The Fool (Խենթը, Khent’ë, /hy/) is an 1880 Armenian-language novel by the Armenian writer Raffi, one of the best-known novels by one of Armenia's greatest novelists. Set during the Russo-Turkish War of 1877–78, the plot tells a romance set against the background of the divided Armenian nation.

== Publication ==
The novel was first serialized in the Tiflis newspaper Mshak in 1880, then published as a separate edition in Shusha in 1881.

==Setting and structure==

The novel is set in three districts near the border between the Russian and Ottoman Empires: Bayazit, Alashkert, and Vagharshapat.

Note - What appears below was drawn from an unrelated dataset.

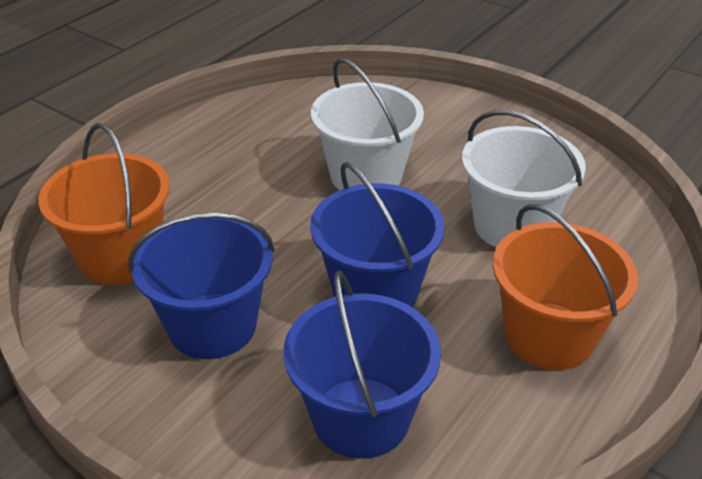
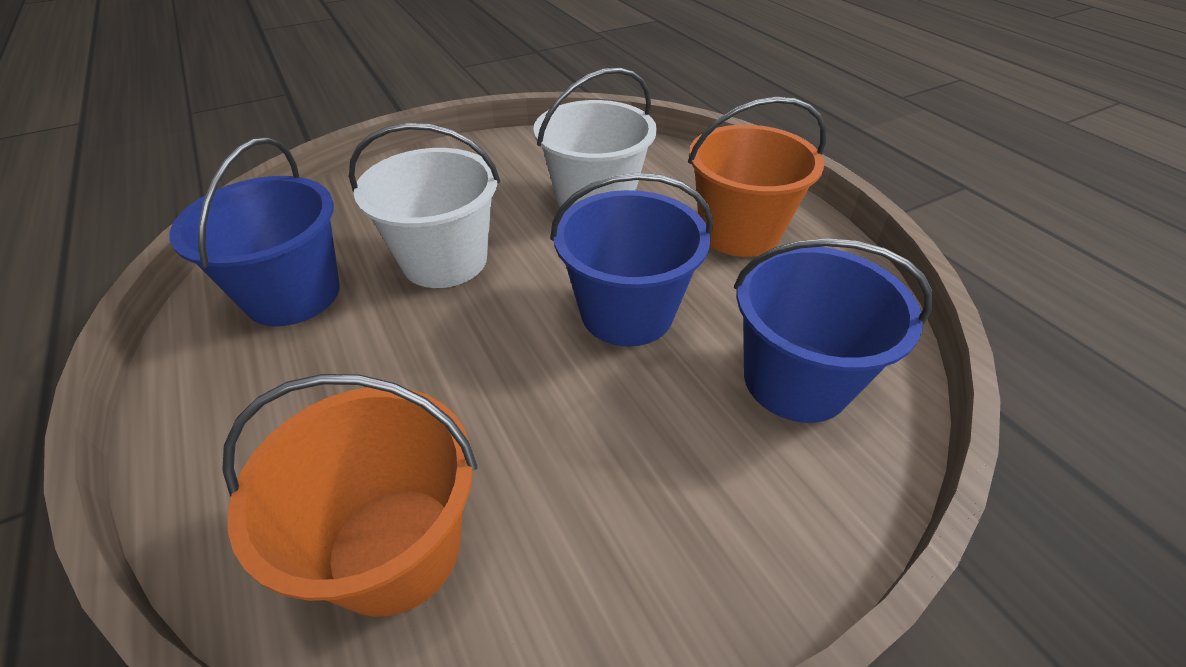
camera: 65 degrees left, 5 degrees up
(212, 326) = (603, 470): blue bucket -> blue bucket (293, 294)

The novel opens with four fast-paced chapters describing the Turkish siege of Bayazit, a historic episode from the last Russo-Turkish war. After a harrowing depiction of the battle, its outcome is left in suspense as chapter five suddenly shifts the focus to an earlier time to tell the story of a village in Alashkert and a romance caught in the treacherous sociopolitical crosscurrents of the war. The succeeding twenty-nine chapters present a rich ethnographic account of country life in this particular region of Western Armenia, while depicting the ideological themes that dominated Armenian life at the time through a set of powerful, competing actors. The novel concludes in Vagharshapat (Etchmiadzin).

== Translations ==

The Fool has been translated into English three times: by Jane Wingate in 1950; by Donald Abcarian in 2000; and by Kimberley McFarlane and Beyon Miloyan in 2020. It has been translated into French, Russian (twice), Spanish, and other languages.